A prática de atividade
física pode contribuir para a manutenção e melhora funcional [15,16]. Em razão
dos benefícios proporcionados em ambiente aquático é comum a utilização desse
recurso como abordagem em indivíduos pós-AVE.
No que refere aos
efeitos da imersão no indivíduo, Carregaro e Toledo
[17] e Caromano et al. [18] apontam que as
propriedades físicas da água e seus efeitos fisiológicos sugerem um maior tempo
de reação, ou seja, o indivíduo apresenta maior tempo de resposta em relação ao
ato motor. Além disso existe uma menor descarga de peso e, consequentemente,
menor impacto nas articulações, facilitando a execução dos movimentos.
Greco-Otto et al.
[19] realizaram um estudo com cavalos que evidenciou o impacto nos membros
quando imerso em diferentes profundidades com o auxílio de acelerômetros. O
estudo constatou que a aceleração de pico em todos os locais foi menor com água
em qualquer altura em comparação com o controle em ambiente terrestre.
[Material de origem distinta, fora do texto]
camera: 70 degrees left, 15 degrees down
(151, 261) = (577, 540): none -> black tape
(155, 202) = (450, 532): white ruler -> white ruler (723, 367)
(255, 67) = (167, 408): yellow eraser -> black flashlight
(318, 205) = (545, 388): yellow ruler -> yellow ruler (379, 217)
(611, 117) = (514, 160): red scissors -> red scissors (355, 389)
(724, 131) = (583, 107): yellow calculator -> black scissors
Conclui-se que a imersão em água durante o exercício reduziu as acelerações e
houve aumento da passada em cavalos. Apesar da população estudada ser composta
por cavalos, tal pesquisa sugere efeitos benéficos da imersão na reabilitação
de lesões nos membros inferiores em humanos.
Durante a atividade em
ambiente aquático são gerados estímulos em decorrência da movimentação, o que
promove certa instabilidade postural. Porém, em decorrência do aumento no tempo
de resposta no meio há o favorecimento na melhoria do equilíbrio.
O que corrobora com o
estudo de Mann et al. [20], em que avaliaram um grupo de idosos que realizaram
hidroginástica. No estudo foi avaliado o equilíbrio estático e constatou-se uma
melhora no equilíbrio de idosos que realizavam atividades em ambiente aquático.
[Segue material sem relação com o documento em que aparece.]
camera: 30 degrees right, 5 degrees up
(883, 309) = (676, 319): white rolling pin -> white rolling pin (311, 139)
Assim como o de Resende et al. [21], com estudo experimental com idosos
utilizando um programa de exercícios por 12 semanas com duração de 40 minutos
por sessão, além de outras ferramentas para avaliação de equilíbrio,
concluiu-se que a fisioterapia aquática se mostra efetiva na melhoria do
equilíbrio em idosos.
Os achados obtidos nos
estudos supracitados corroboram com os achados do presente estudo apontando que
a utilização de acelerômetros podem ser uteis na avaliação do equilíbrio em
ambiente aquático. Contudo se faz necessário que outros estudos com maior
número amostral e um período maior de intervenção sejam realizados para
comprovar a real eficiência da utilização desse tipo de equipamento em imersão.
Os achados obtidos
nesse estudo sugerem que a utilização de um sistema eletrônico composto por
acelerômetros foi eficaz para avaliar em tempo real as alterações de equilíbrio
durante a marcha dentro e fora da água. Foi possível observar o deslocamento do
centro massa da paciente, a velocidade média e o valor médio do passo, tornando
o sistema uma opção viável, fornecendo dados que auxiliam o terapeuta durante o
atendimento.
Os resultados sugerem
ainda que o ambiente aquático favorece a melhora do equilíbrio durante a
caminhada em meio aquático, além da melhora do padrão de marcha, sendo esses
achados positivos, que tornam possível uma avaliação mais criteriosa, trazendo
a possibilidade de escolher a melhor alternativa de tratamento para a paciente.
Os autores agradecem o
apoio da CAPES e da Universidade Federal de Pernambuco – UFPE.